William Hazlitt on Wordsworth:
His poetry is founded on setting up an opposition (and pushing it to the utmost length) between the natural and the artificial, between the spirit of humanity, and the spirit of fashion and of the world … The political changes of the day were the model on which he formed and conducted his poetical experiments … His Muse is a levelling one.

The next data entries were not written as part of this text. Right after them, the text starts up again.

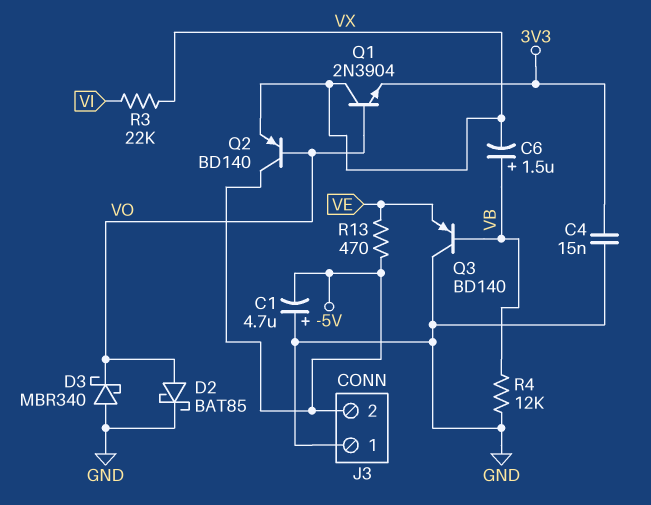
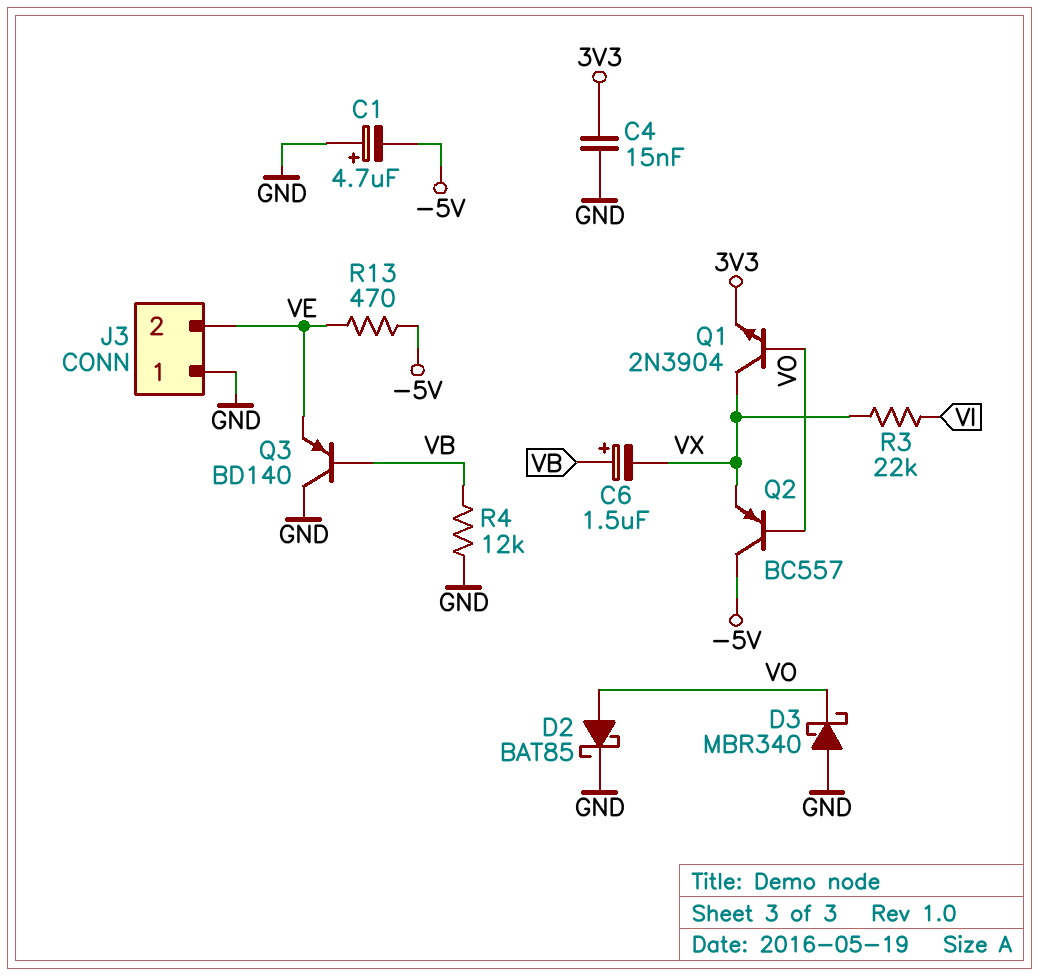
J3 pin 2: -5V -> VE
Q2: PNP BD140 (B VO, C -5V, E VX) -> PNP BC557 (B VO, C -5V, E VX)

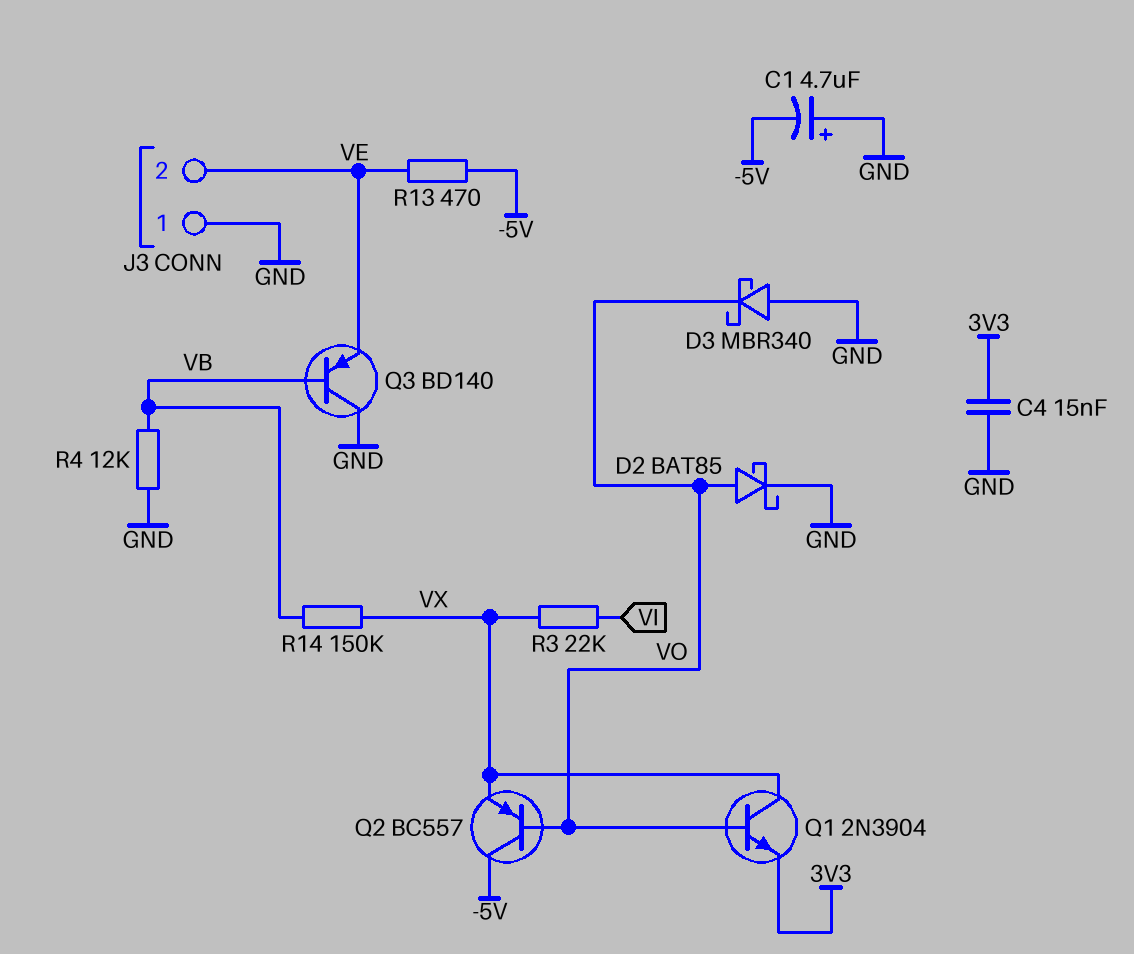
C6: 1.5uF (plus VB, minus VX) -> none
R14: none -> 150k (VB, VX)

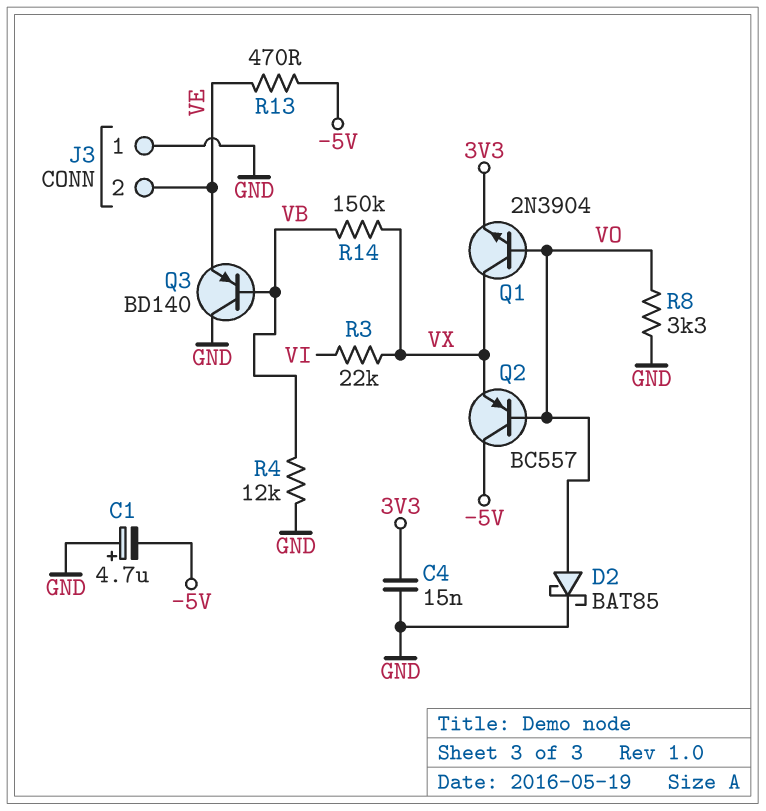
D3: schottky MBR340 (A GND, K VO) -> none
R8: none -> 3.3k (GND, VO)

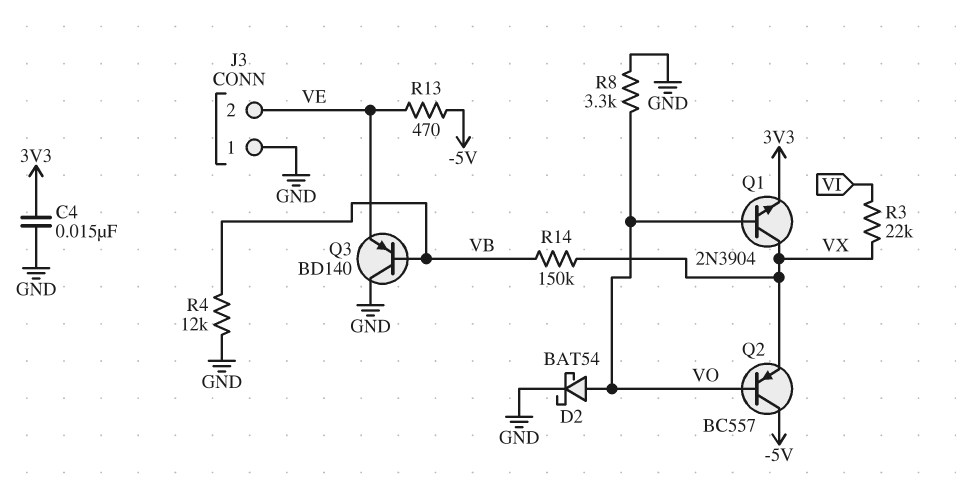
C1: 4.7uF (plus GND, minus -5V) -> none
D2: schottky BAT85 (A VO, K GND) -> schottky BAT54 (A VO, K GND)

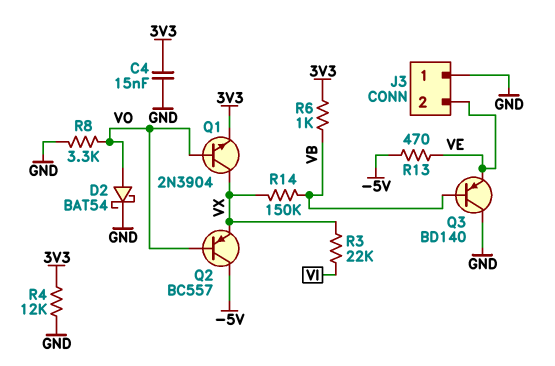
R4: 12k (GND, VB) -> 12k (3V3, GND)
R6: none -> 1k (3V3, VB)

William Hazlitt, who knew Wordsworth, wrote of going to visit and finding WW not at home:
Wordsworth himself was from home, but his sister kept house, and set before us a frugal repast; and we had free access to her brother’s poems, the Lyrical Ballads, which were still in manuscript, or in the form of Syballine Leaves. I dipped into a few of these with great satisfaction, and with the faith of a novice. I slept that night in an old room with blue hangings, and covered with the round-faced family-portraits of the age of George I, and II, and from the wooded declivity of the adjoining park that overlooked my window, at the dawn of day, could ‘–hear the loud stag speak.’
William Hazlitt:
Mr. Wordsworth’s mind is obtuse, except as it is the organ and the receptacle of accumulated feelings; it is not analytic, but synthetic; it is reflecting, rather than theoretical. The personages, for the most part, were low, the fare rustic, the plan raised expectations which were not fulfilled, and the effect was like being ushered into a stately hall and invited to sit down to a splendid banquet in the company of clowns, and with nothing but successive courses of apple-dumplings served up. It was not even toujours perdrix!